先代旧事本記にある天孫二十五氏の一つ、弦田(つるた)物部の祖が天津彦星。
高良大社の麓に富松神社があり、弦田物部の祖、天津彦星が祀られている。
さらに宮若市の鶴田には天照宮があり、饒速日命が祀られている。
同じ一族が祀った同じ神ということになり、
高良神=天津彦星=天照=饒速日命
饒速日命は、神話の天津甕星である。
ゆえに天津彦星=天津甕星。
対して、后の御炊屋姫は、建葉槌神に繋がっている。
天津甕星を退治する神である。
神話のこの話は、天照の交代、彼らの異類退治を意味していると思われる。
(以下の記事に詳細)
彼らは「儺の國の星」の伏見星と天津星と繋がる。
相対する位置にある二つの星の神が、彼ら。
神話の天津甕星、建葉槌の話は、星の位置からも作られたと言えるのではないだろうか。
*甕依姫と卑弥呼
彼には、櫛甕玉彦の名もあった。
后の御炊屋姫は櫛玉姫であり、櫛甕玉姫。
尚、筑紫の伝承で甕依姫が神功皇后と結びついている。
彼女が御炊屋姫なので、
御炊屋姫=甕依姫=神功皇后
御炊屋姫(みかしきやひめ)は、三炊屋姫とも書く。
御(み)は、敬意を意味するものではないようだ。
みかは、彼女の本来の名にあるのではないかと推測している。
卑弥呼がひみかと呼ぶのなら、彼女のことであっても不思議ではない。
彼女の墓だと想定している祇園山古墳の造営年は、三世紀半ば頃である。
*高良大社の富松神社から弦田物部は、八女の鶴田村と分かった。
おそらく、宮若と両方であると思う。
八女には熊野神社がある。
志登神社と北辰の神
(10、夜渡星(よどのほし)より引用)
海面が静止した時にシリウスが水平線から離れる瞬間に上下互にとけ合ったように連る時は必ず地震津浪が現れると語られておりました。/昔の人は外界の波に動じない海淵を沼津域は、志登と呼び、星影のゆらめきを見て海の異変を察しておりました。/図七(とし)或いは七斗(しと)を萬葉仮名で写した地名であり、怡土もその派形であります。志登(しと)なる社は妙見の祠が建つ天平以前の昔の信仰の存在を示しております。(真鍋,1982,P49-50)
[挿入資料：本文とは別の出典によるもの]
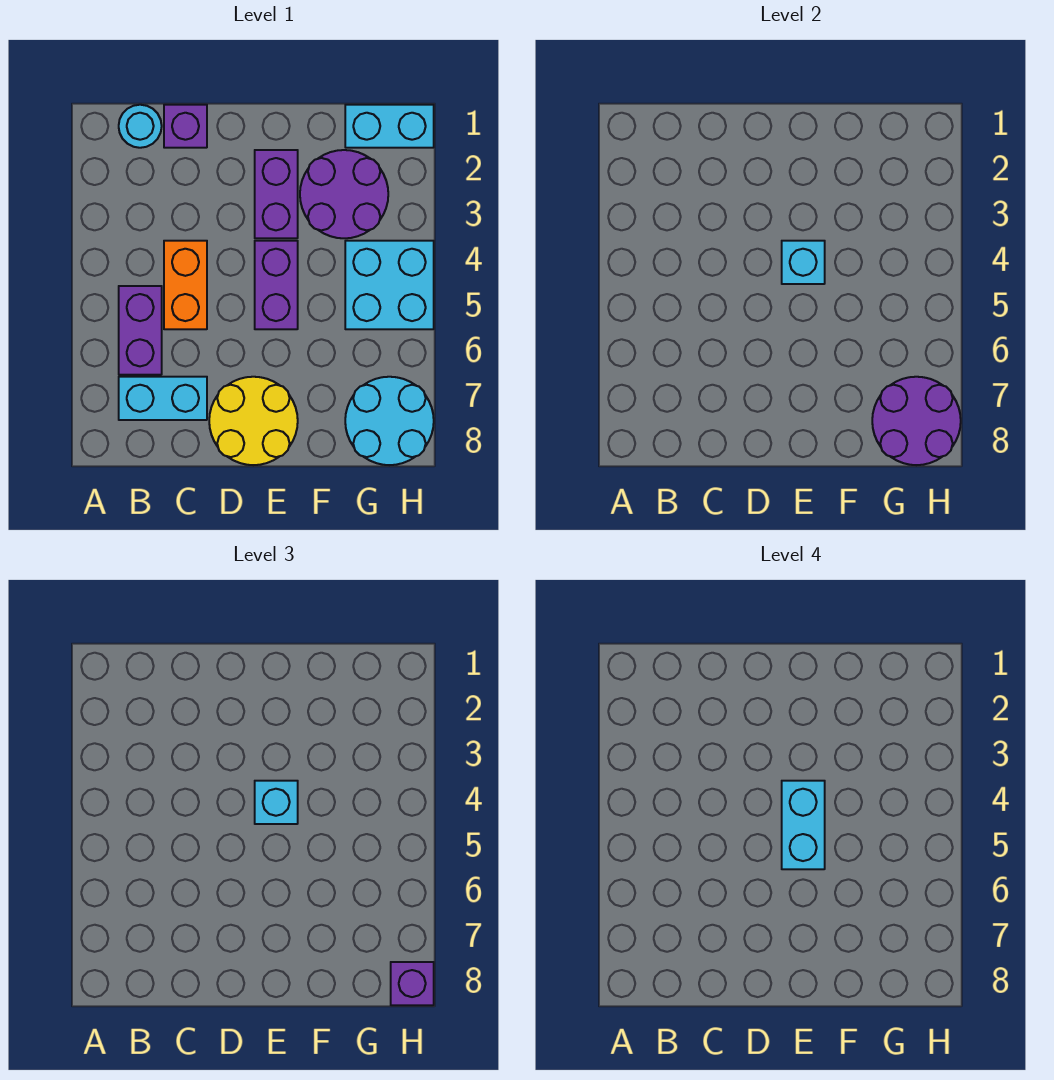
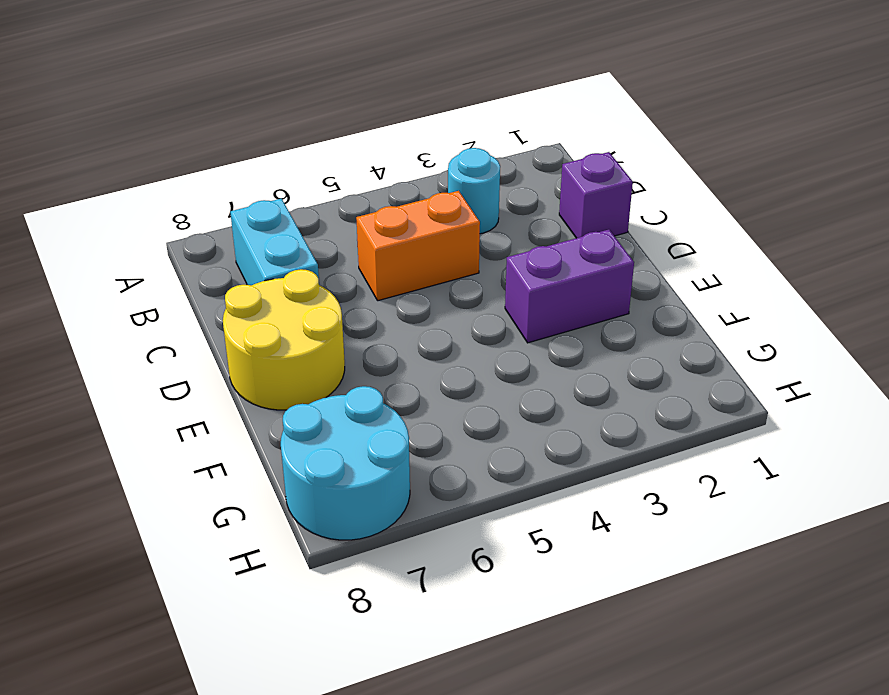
cyan round brick B3 level 1 -> cyan round brick B1 level 1
none -> purple brick B5:B6 level 1
none -> purple brick E4:E5 level 1
none -> purple round brick F2:G3 level 1

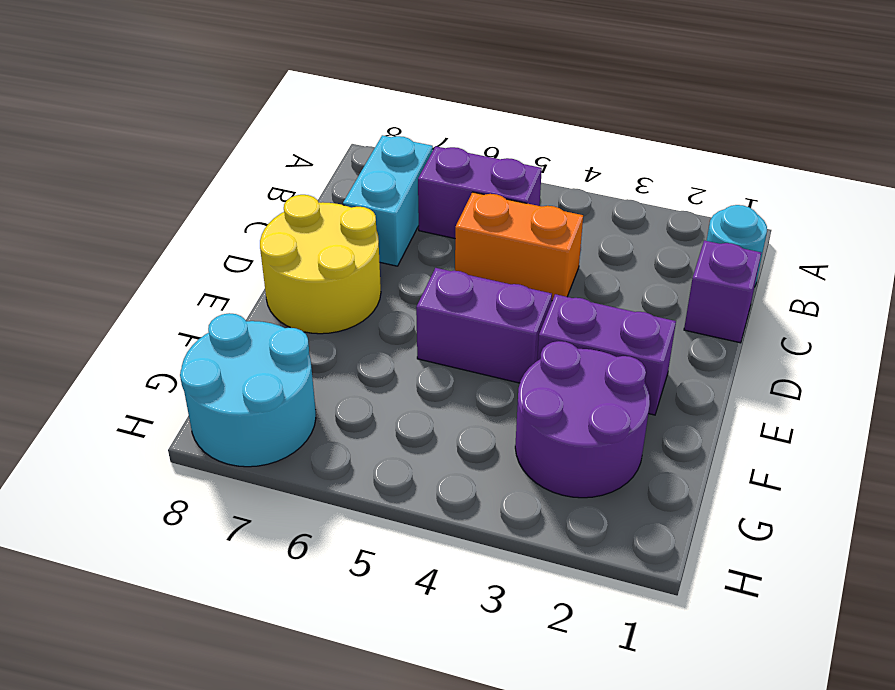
none -> cyan brick G1:H1 level 1
none -> cyan brick G4:H5 level 1
none -> cyan brick E4 level 2

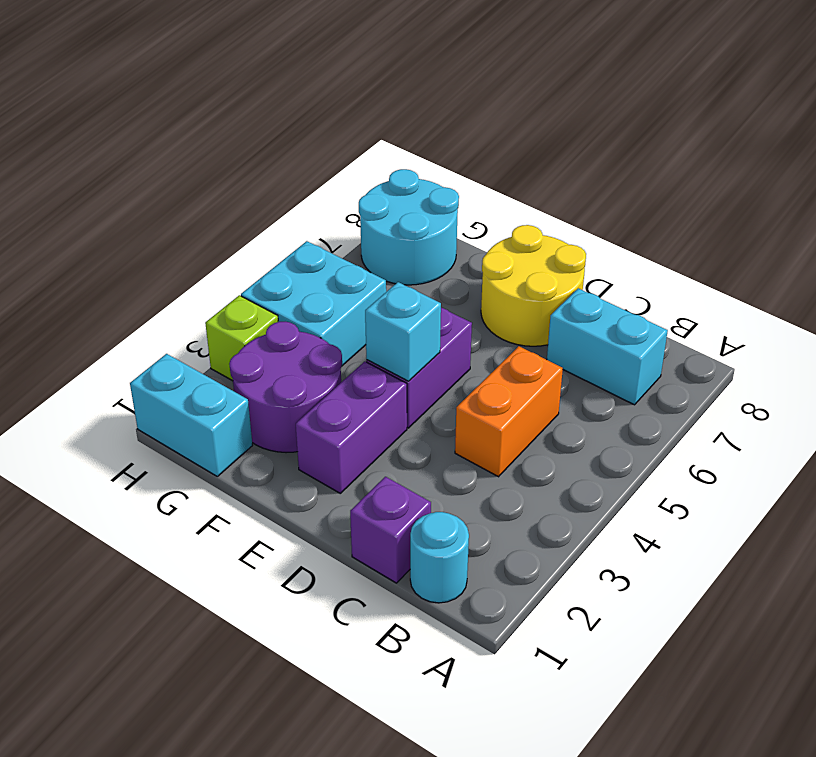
lime brick H3 level 1 -> none
none -> purple brick B5:B6 level 1
none -> purple round brick G7:H8 level 2
none -> cyan brick E4 level 3

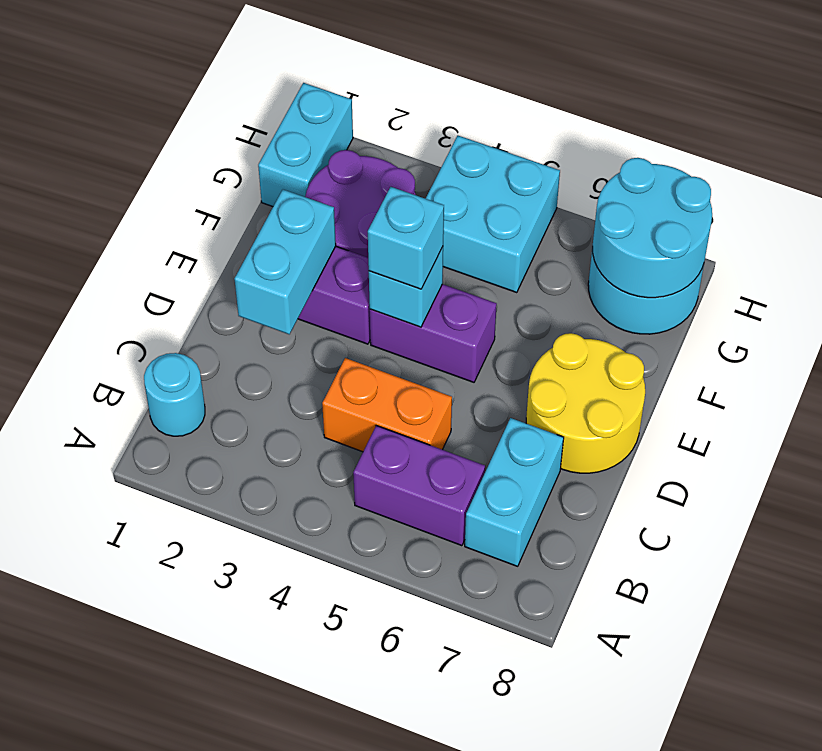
cyan brick D2:E2 level 2 -> cyan brick E4:E5 level 4
cyan round brick G7:H8 level 2 -> purple round brick G7:H8 level 2
none -> purple brick C1 level 1
none -> purple brick H8 level 3

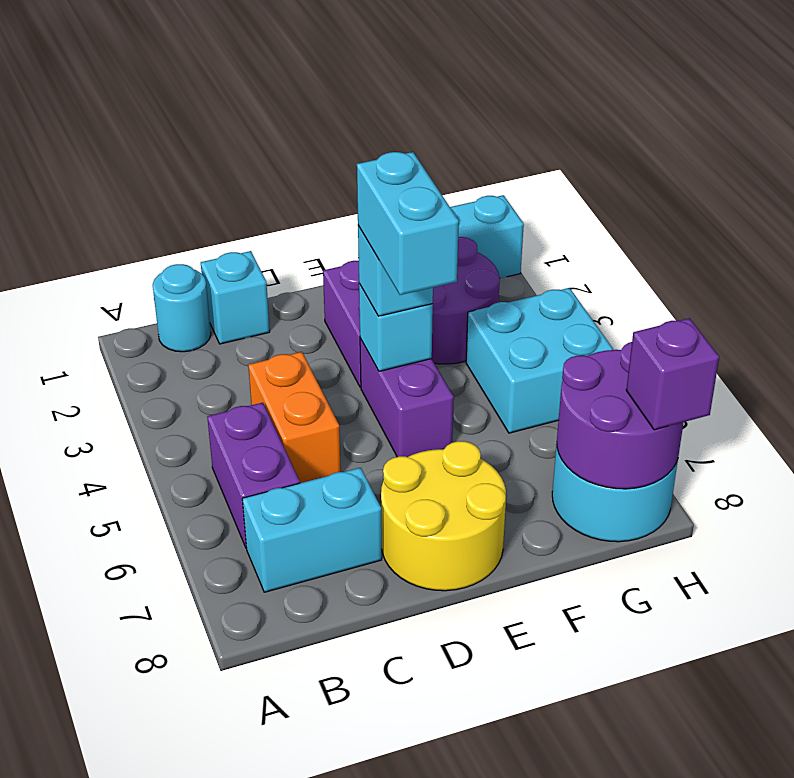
cyan brick C1 level 1 -> purple brick C1 level 1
怡土(いと)である糸島には志登(しと)神社と登志(とし)神社がある。
その名の神社は他になく、この両社のことであろう。
志登神社
両社は、彼らに繋がっている。
(リンクは記事の下)
境内には太陽観測石がある。
もしかすると、星の観測にも使っていたかもしれない。
妙見とは、北極星、北辰神の天御中主神でもある。
ここに祀られている神は、彼に繋がるのだ。
住吉神と北辰神が新嘗祭で繋がる。
この場所は、糸島水道と呼ばれる場所にある。
出典 ITOKOKU(ITOKOKU (inoues.net))
海が繋がっていたかは微妙だが、上記の海面標高になるには今の標高4mまで海があったことになる。(詳細、志登神社の記事)
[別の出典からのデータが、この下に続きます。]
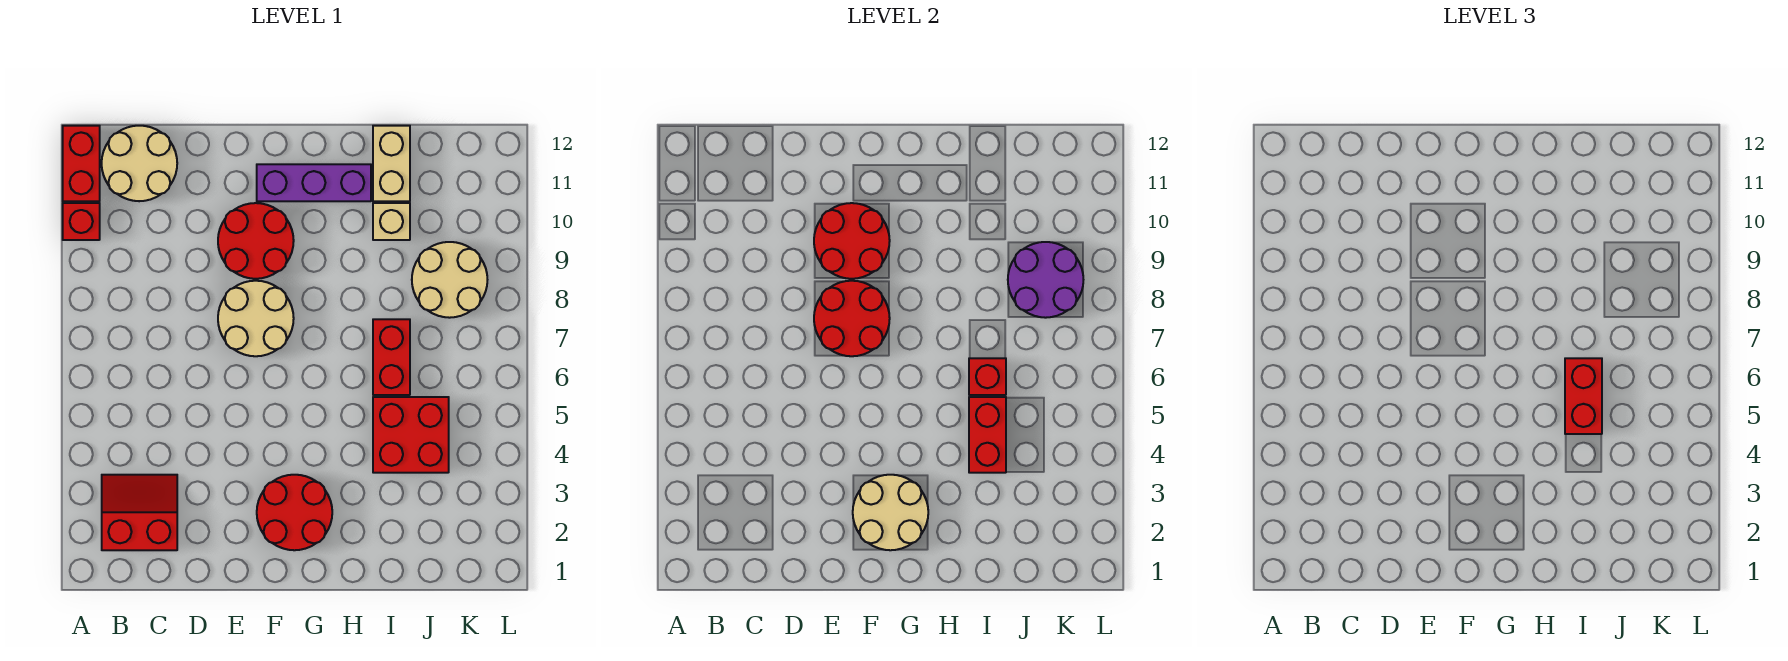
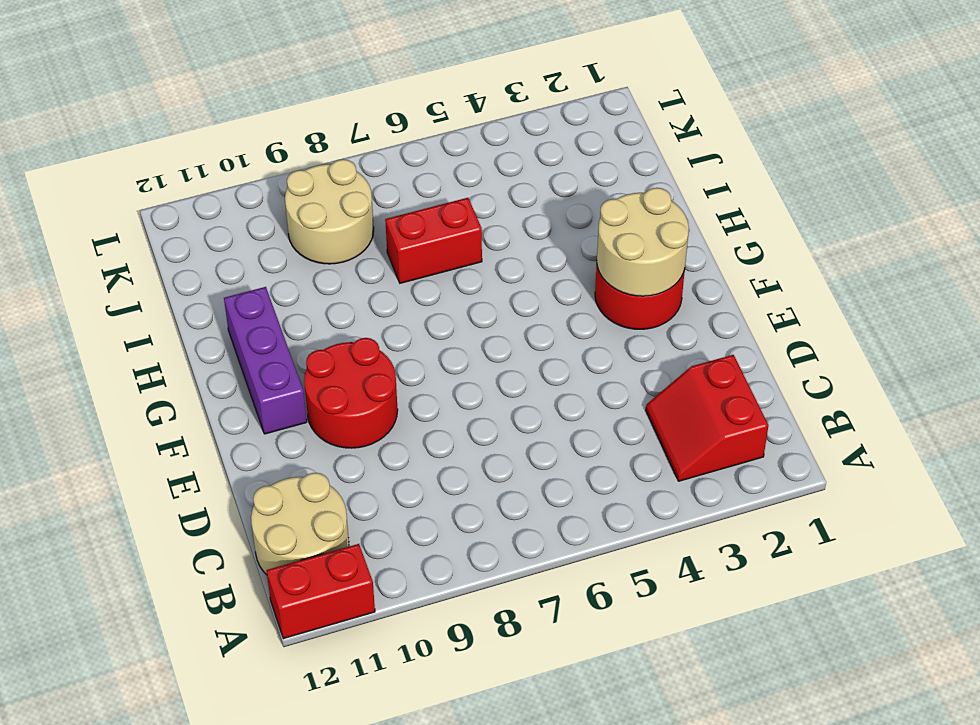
none -> red brick A10 level 1
none -> tan round brick E7:F8 level 1
none -> red brick I4:J5 level 1

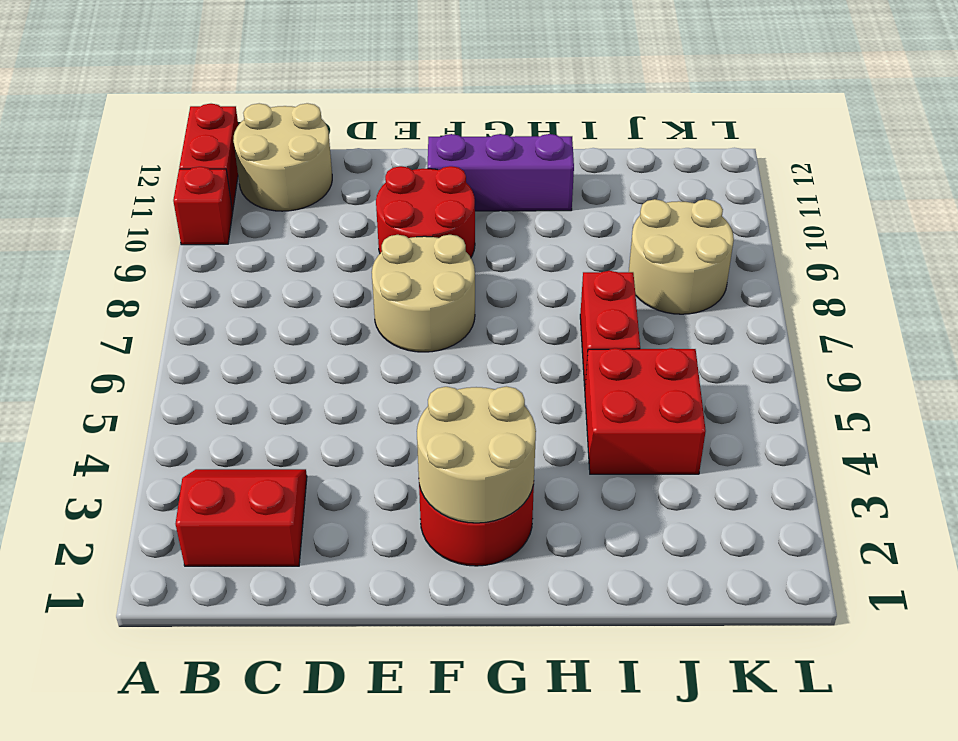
none -> tan brick I10 level 1
none -> tan brick I11:I12 level 1
none -> red round brick E7:F8 level 2

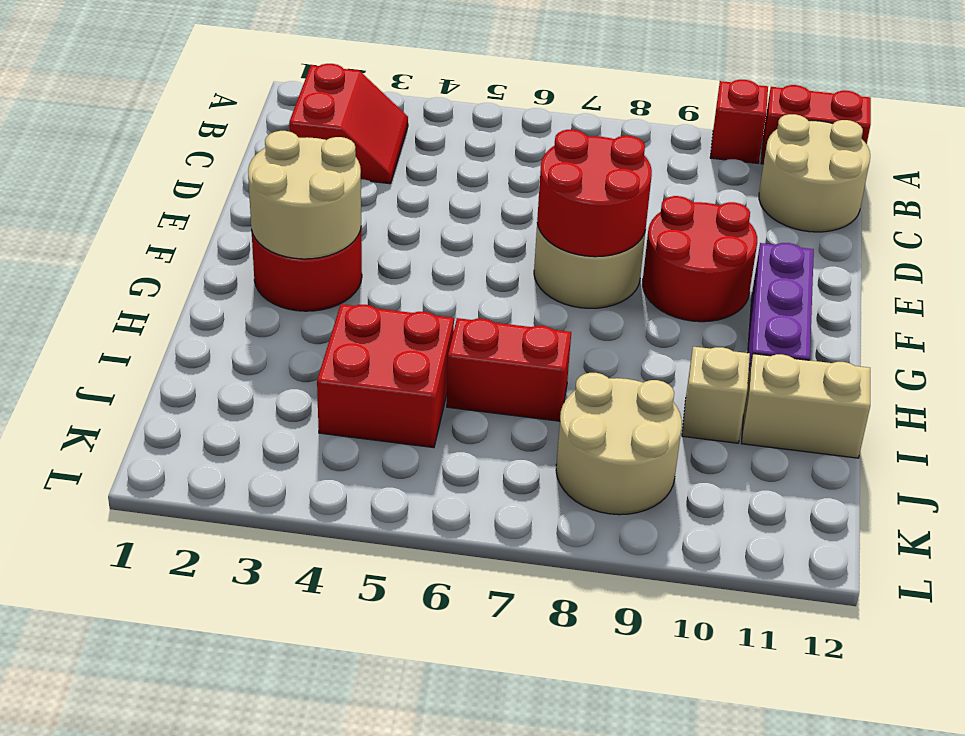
none -> red round brick E9:F10 level 2
none -> red brick I4:I5 level 2
none -> red brick I6 level 2

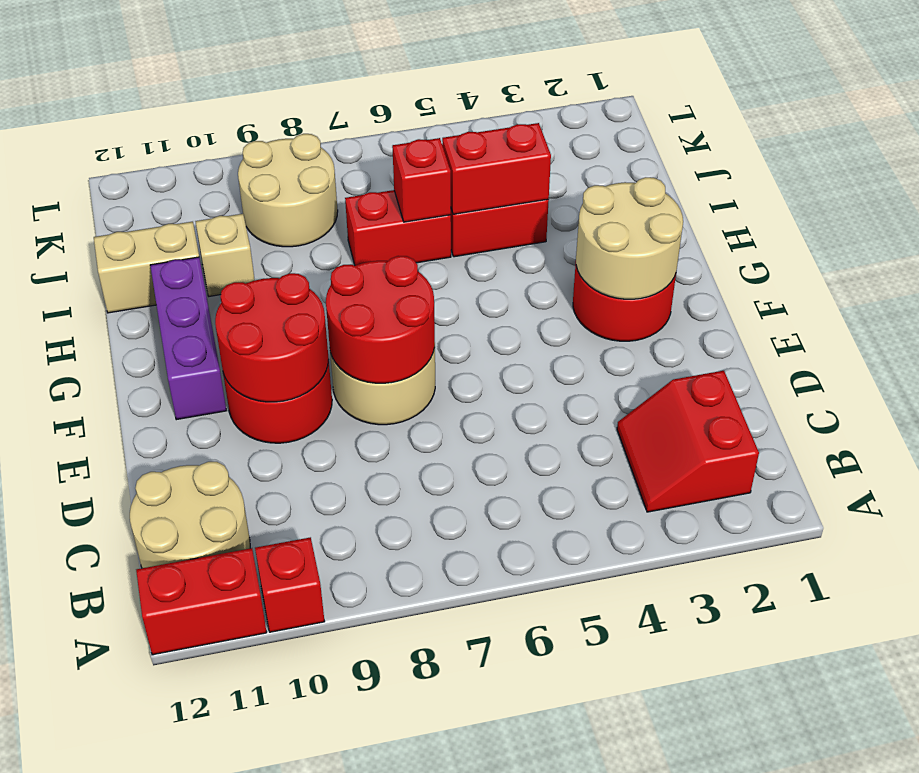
none -> purple round brick J8:K9 level 2
none -> red brick I5:I6 level 3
この場所は内海になり、(地震津波を予測する為の)伏見星の観測に適していたということであるだろう。
それが志登であるから、社が志登神社。
祭神が伏見神社の神である「よど姫」につながる。
志登神社の祭神は、豊玉姫命
和多津見神(わたつみのかみ)
彦火火出見命(ひこほほでみのみこと)
息長帯姫命(おきながたらしひめみこと)・神功皇后
武内宿祢命(たけのうちすくねのみこと)
伏見神社の祭神、淀姫は豊姫と同神であった。
彼女は神功皇后。
夫の高良神は、志賀神=綿津見神と同神。
(「高良玉垂宮神秘書」より)
社家の安曇氏の祖神は、「新撰姓氏録」で「海神綿積豊玉彦神子」。
祭神の綿津見神は、豊玉彦である彦火火出見命と同神ということになる。
彼が豊玉彦なので、彼女は豊玉姫。
さらに安曇氏は「神秘書」で、「物部を秘す為に名を変えた五氏」のひとつ。
祭神は饒速日命であった。
高良神である武内宿禰が、彼なのだ。
よって、二柱の祭神が祀られていることになる。
また豊玉彦の神話は、山幸彦海幸彦。
同神であるので、志賀海神社の伝承の高良神(安曇磯良神)と神功皇后。
同神を意味する「浦島太郎」「八大龍王」の話は、神の由緒を意味する。
次の記事でも繋がる。
島は星
(10、夜渡星(よどのほし)より引用)
舟人は洋上で島影を見つけると舟を寄せた。
”しま”の言葉の陰に”ほし”があり、星に命を預けて海を渡すところが察せられる。
(真鍋,1982,P50)
島と星は同義語という文言もある。
空の星のように、海上の島を星と見立てて(目印)としていた故であろう。
前回も書いたが、三星は住吉神を意味する。
大和では三島神は布留神、石上神宮の饒速日命。
筑紫では高良大社の高良神。
高良神は住吉神と同神であり、物部の祖神の饒速日命であった。
星辰は命の根源
(10、夜渡星(よどのほし)より引用)
古人は星辰を生命の根源と信じていました。
(真鍋,1982,P50)
☆彼ら(二柱の天照・饒速日命と御炊屋姫)は、星神であった。
☆神話の神は全て彼らに集約される(同神)。
☆神々の名は、「儺の國の星」にある星の名でほとんどが説明がつく。
☆彼らの子孫は、それぞれの神を持つが、すべて彼らと同神になる。
(子孫が祖神を祀るので)
➡大元の神が星神であるから、神々のほとんどは星の名から付けられたもの。
と言えないだろうか。
また、神話はそれぞれの一族が祀る神を、場面ごとに登場させ、彼らの伝承のトレースなど意味を持たせている。
最も重要な「天照の交代」、これに関わる時、名を変えた二柱は相対する者になる。
それが天照神とスサノオ命(日と星)
イザナギ神とイザナミ神
天津甕星と建葉槌など
同時に彼らの「異類退治」=祓いも意味していた。
では、上に書いた仮定が成り立つ。
夜渡祭がある志賀海神社の神と、淀姫が祀られる伏見神社の神はシリウスを意味するということになる。
志賀海神社の神は高良神と同神。
伏見神社の神は豊姫であり、神功皇后。
彼らは夫婦であり、星神。
志賀海神社で夜渡(=シリウス)祭があるのは、彼らが星神ゆえであった。
日神である天照が星神。
前回より、スサノオ命は星神であった。
彼は高良神である月神=月読神。
日、月、星の神は同神。
よって、イザナギ神の禊から現れた三貴神は同神なのだ。
それが、三ツ星の神である住吉神=高良神。
饒速日命と高良神が三島神であるのは、同神ゆえだ。